This is really beginning to feel real...that we might actually be starting IVF #1 this time next month. Next month...January! Seriously! Thanks to my "I can't even begin to describe how wonderful they are" in-laws, our remaining financial concerns surrounding the IVF prepayment have been solved. I seriously can't even begin to describe how blessed and loved I feel right now...that Hubby's parents feel so strongly about us being able to start our family that they're willing to support it in such a generous way; that these people who I'm not related to by blood have always treated me as if I was born to be a part of their family. I never feel like the "daughter-in-law" the way I hear so many other people describe it.
There is no stigma attached to "mother-in-law" or "father-in-law" in our family either. I use the labels to help others understand the relationships, but I don't say it with disdain and I correct people when they assume the worst. In fact, so many people seem amazed (or aghast) when they hear that Hubby's dad is living with us for while the ILs are mid-relocation. Truth be told, though, I'll be sad to see him go. He goes out of his way to make our lives easier. And, I know that we're lucky to be able to share this extra time with him. His relationship with Hubby is stronger than ever and I know we also have this transition time to thank. I'm fully aware that this kind of in-law relationship is a rarity, and I plan to never take it for granted!
Of course, now that we know for sure that we can actually pay for IVF #1, the one remaining obstacle falls squarely on me...me and my remaining 3.5 pounds, that is! I hit a bit of a plateau the first half of this week. FIL, who also used to be a personal trainer, quizzed about what I had been eating and my exercise program. As it turned out, he thought I needed to mix it up a bit more, so I started doing some Ji.llian Mich.chaels workouts (of Big.gest L.oser fame).
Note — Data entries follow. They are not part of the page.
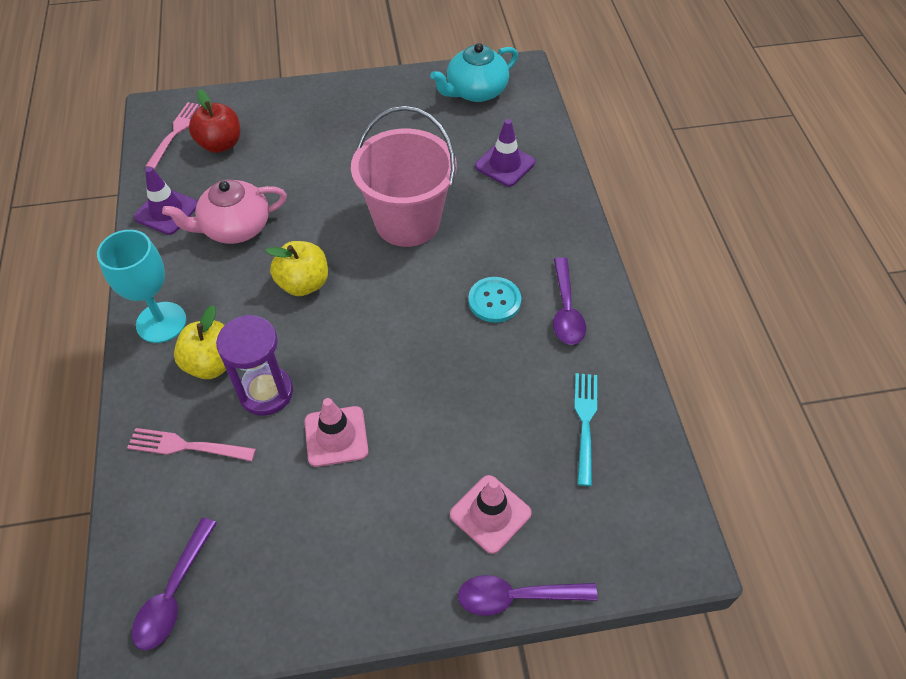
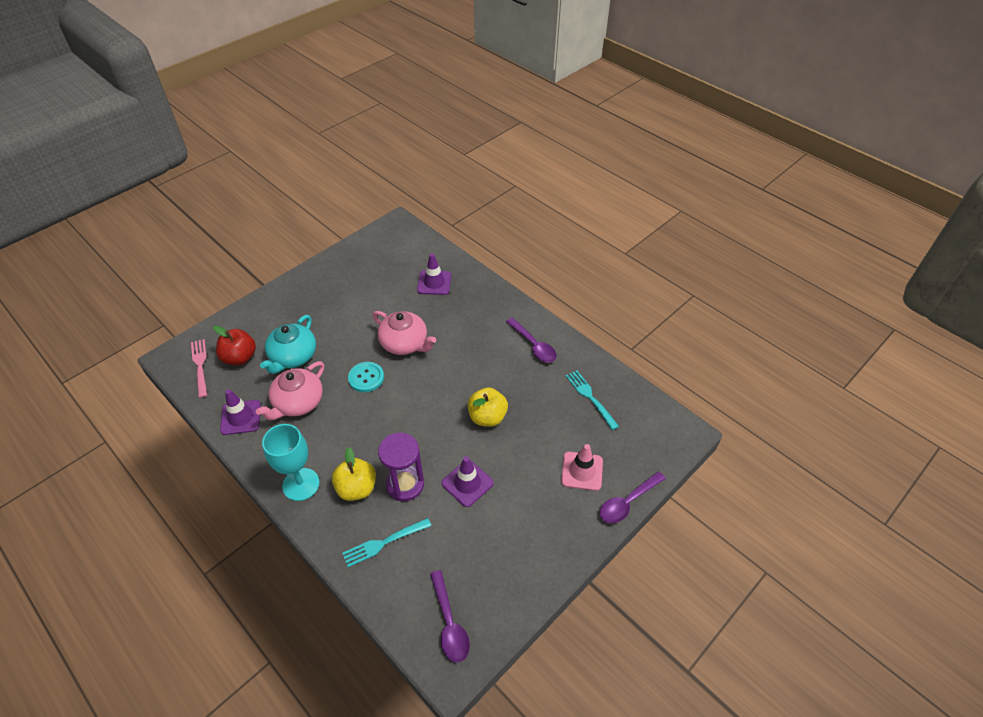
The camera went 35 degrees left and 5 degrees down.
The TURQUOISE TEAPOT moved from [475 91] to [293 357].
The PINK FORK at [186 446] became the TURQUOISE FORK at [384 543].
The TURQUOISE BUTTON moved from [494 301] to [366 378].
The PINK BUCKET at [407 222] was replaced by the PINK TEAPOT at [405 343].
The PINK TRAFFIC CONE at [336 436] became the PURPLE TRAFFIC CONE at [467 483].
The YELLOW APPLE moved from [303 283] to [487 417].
OMG! Seriously, they're killer...but WOW do they work. I started those workouts on Wednesday and, after sitting still on the scales for three days, I dropped another 2.5 pounds as of today. So, only 3.5 to go! That seems totally doable by next week.
Next week!? Next week, I will hopefully be signing the trial consent form for our first IVF cycle! I'm struggling a bit with how I should feel about this, because, truthfully, I mostly feel excited. But, I'm also completely aware of the fact (and keep reminding Hubby) that IVF #1 may not work for us. I don't want either of us to look at it as a sure thing. But, I do want us to fill ourselves with the belief that it could happen. And, not only that it could, but that there are strong odds in our favor.
I haven't figured out how to temper my excitement at the chance, the first real chance, IVF #1 provides us with nervousness I feel about the negative "what ifs." I'm by no means seeing it as a sure thing. My excitement doesn't come from that place. It comes from the fact that I want a shot at this. I want a shot at starting our family and this clinical trial is our best shot.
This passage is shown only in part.